2-sevgili günlük gözümü açtımki ne göriyim,prens olacak dallama ben uyurken üzerime çullanmış şapur şupur beni öpüyo üstelik ağzı leş gibi soğan kokuyo.napıyon lan sen dedim,sonra güzel bi osmanlı tokadı yapıştırdım.ben onun bildiği kızlardan değilim,insan önce gelir bi iki hediye alır,dışarı yemepğe çıkarır,sıonrası sonra hayır özrü kabahatinden de büyük,beni uyundırmak için öpmüşmüşmüş de,işe geç kalmamam içinmiş de mişmiş de mişmiş bi kere ben cep telefonumu kurup da yatıyorum prens efendi ayrıca da saat sabahın 3ü.alemlerden yeni gelmişim,uykum var,uykumu alamayınca da gayet asabi olurum oh olsun nasıl dövdüm ama zibidiyi hayır saraya nasıl girdi bu herif anlamadımki yarın ilk iş nöbetçileri peri anneme şikayet edicem, kurbağaya çevirsin şunları ,yok vazgeçtim kurbağa olmaz,nedense küçük kız kardeşimin kurbağa takıntısı var. gördüğü kurbağayı tahsin,aşkim diyerek şapur şupur öpüyo,o kadar psikoloğa götürdük,bana mısın demedi doktor lisede bi türlü açılamadığı suratı sivilceli ilk aşkı dolayısıyla böyle olduğunu söylüyo.şimdilik ilaç tedavisine devam ediyoruz bakalım.ay günlük benim yine uykum geldi,ne uykusuysa bu,iğne elime battığından beri resmen ayakta uyuyorum,şimdilik horrrrzzzzz
(prens)
3-sevgili günlük.uyuyan güzel yine uyuyakaldı bu kez uyandırmamaya dikkat edicem,dünkü tokattan sonra akıllandım ne ağır eli varmış bu hatunun kahvedekilerle grdiğim idda olmasa ne uğraşıcam elin şımarık prensesiyle iki öpücez diye düştğüm hallere bak,peri annesine mi dersin,nöbetçilere mi dersin sarayda her gördüğüme rüşvet vermekten iflahım kesildi.hele bu peri annesi olacak karı yok mu para için anasını bile satar,uyku ilacını bile bana o verdi.kız da amma kekmiş ha hala eline batan iğneden şüpheleniyo,hiç mi türk filmi izlemez bu hatun.sevgili prensesim içtiğiniz gazoz var ya anaaam ne biçim prenses bu,manda yutmuş gib horluyo odası da leş gibi,yüz yıldır temizlik yüzü görmemiş gibi.şeytan diyo bas git.off olum hasan nerden girdim senle iddaya,neyse günlük bu kadar laf yeter ben işime koyulıayım
Rapunzel
Sevgili günlük, kusura bakma sana yazamadım ne zamandır, 'kafamı kaşıyacak vaktim yoktu' demeyi çok isterdim ama asıl kafamı kaşımaktan sana yazmaya vakit bulamadım.
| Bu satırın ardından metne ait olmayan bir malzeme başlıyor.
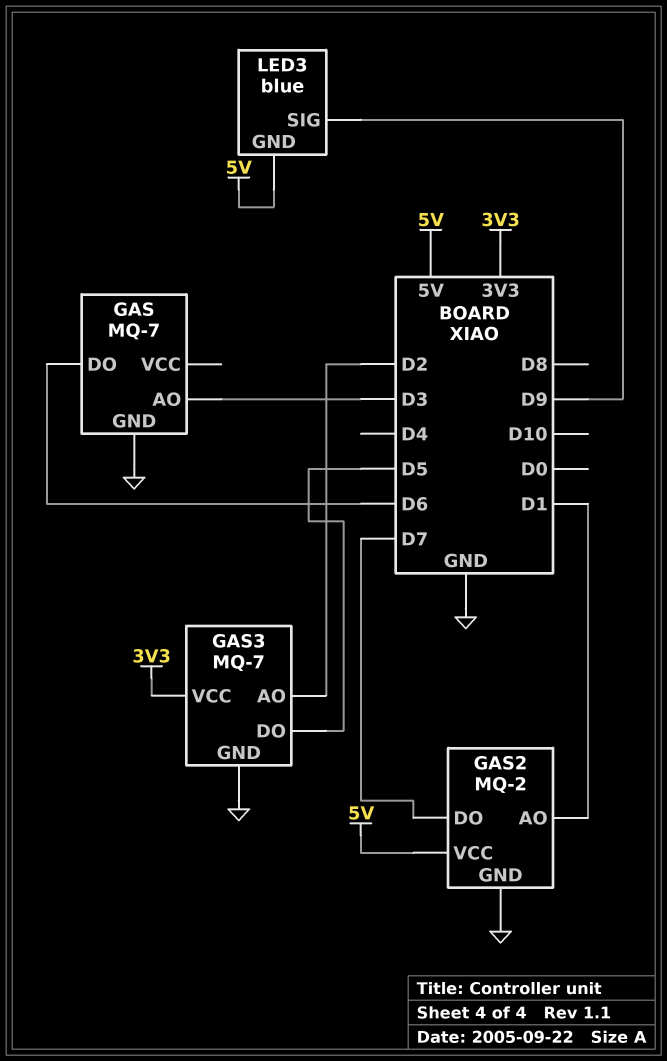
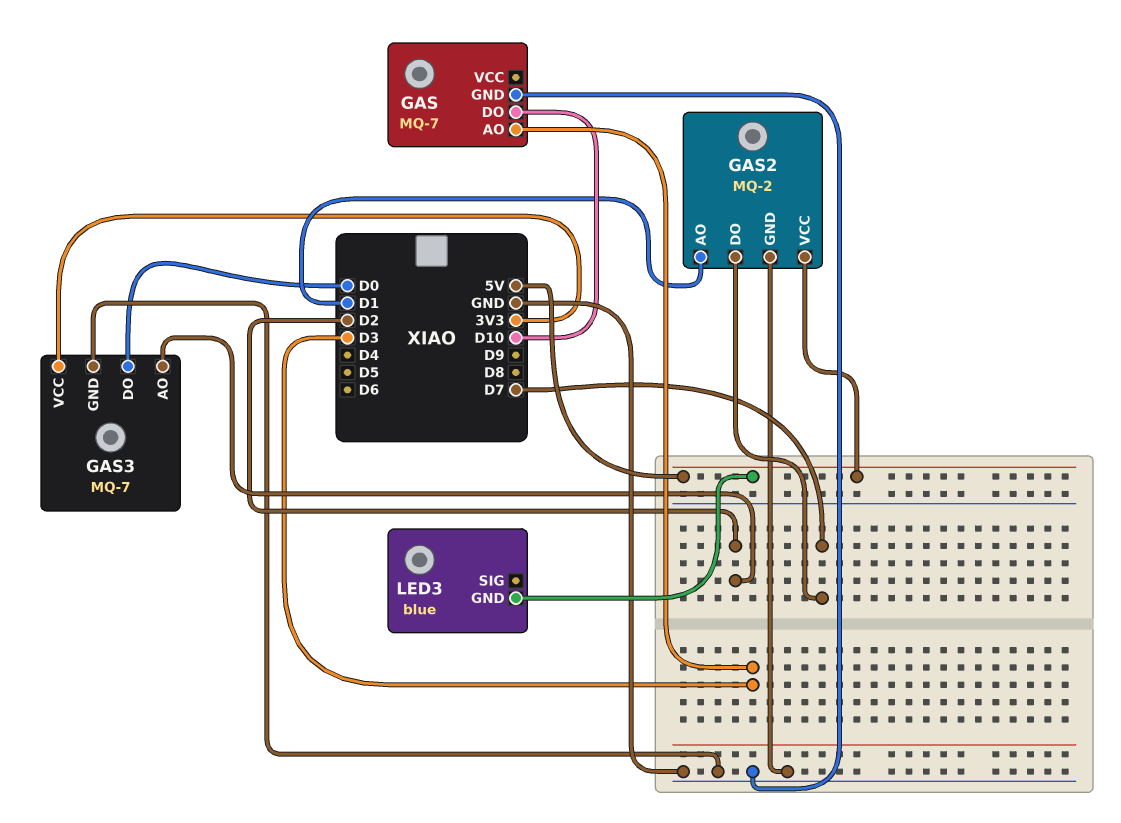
GAS pin DO: D6 -> D10
GAS3 pin DO: D5 -> D0
LED3 pin SIG: D9 -> none

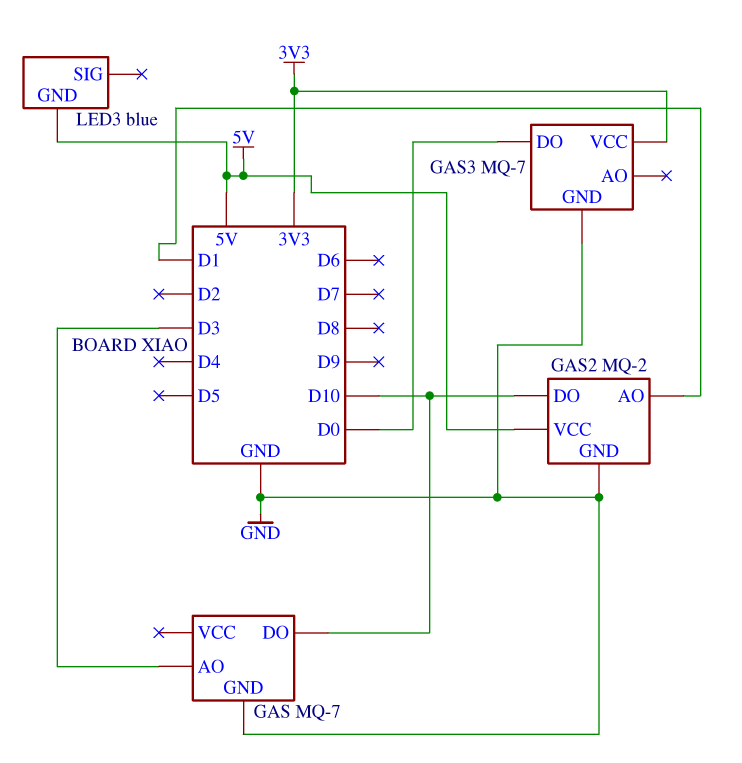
GAS2 pin DO: D7 -> D10
GAS3 pin AO: D2 -> none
Neden? Yıllar yılı benim salak prensim tutunup da yanıma gelebilsin diye uzattığım saçlarım kir içinde de onun için. Bu kadar uzun saçın bakımı kolay mı? Yıkamak bir dert. Gölet lazım bu kadar saçı yıkamaya. Hadi yıkadın diyelim, kuruyana kadar mevsim geçer valla. Kulenin tepesinde oturup prens beklemekten kuaföre de gidemiyorum, saç kremi alamıyorum. Haliyle saçı börtü böcük bürüyor. Bit olsa iyi geçende saçın içinden tapir çıktı. Tapirin ne işi var saçımın içinde diye depresyona girdim. Saçlar dökülmeye başlamasın mı? Üstelik tam prens efendi saçlara asılmış yukarı çıkarken başladı. Zaten güçsüzleşen ve dökülmeye yer arayan saçlar prensin elinde kalınca, çocukcağız 30 metreden yere çakıldı. 'Kırk yılda bir adam bulmuştuk o da gettiii' diye az ağlamadım. Ama dersimi çıkardım, kuleye asansör yaptırıyorum, saçları da Gülben Ergen modeli kestiriyorum. İlk gelecek prens rahat etsin. Ah ulan ah, gidiyor güzelim saçlar. Ne şampuan reklamlarından teklifler aldım da gitmedim. Sırf masal bozulmasın diye. Ahenkle dans etmek neymiş cümle aleme gösterecekti saçlarım ama olmadı! Yoksa ben istemez miydim, saçlarımı şöyle bir savurayım da erkeklerin hayran bakışları arasında otoparkta boş kalan yere arkadaşımın arabasını park etmesine yardım edeyim. Bir yandan da düşünüyorum, ne uzatıp duruyorum ki saçları? Prens yanıma çıkıp da ne olacak sanki?! Bir iki sene gül gibi geçinicez. Sonra bulacak bir yelloz beni aldatacak. Ben saçlarımı uğruna süpürge ettiğimle kalıcam. Yok yok kesiyorum ben bu saçları işte o kadar!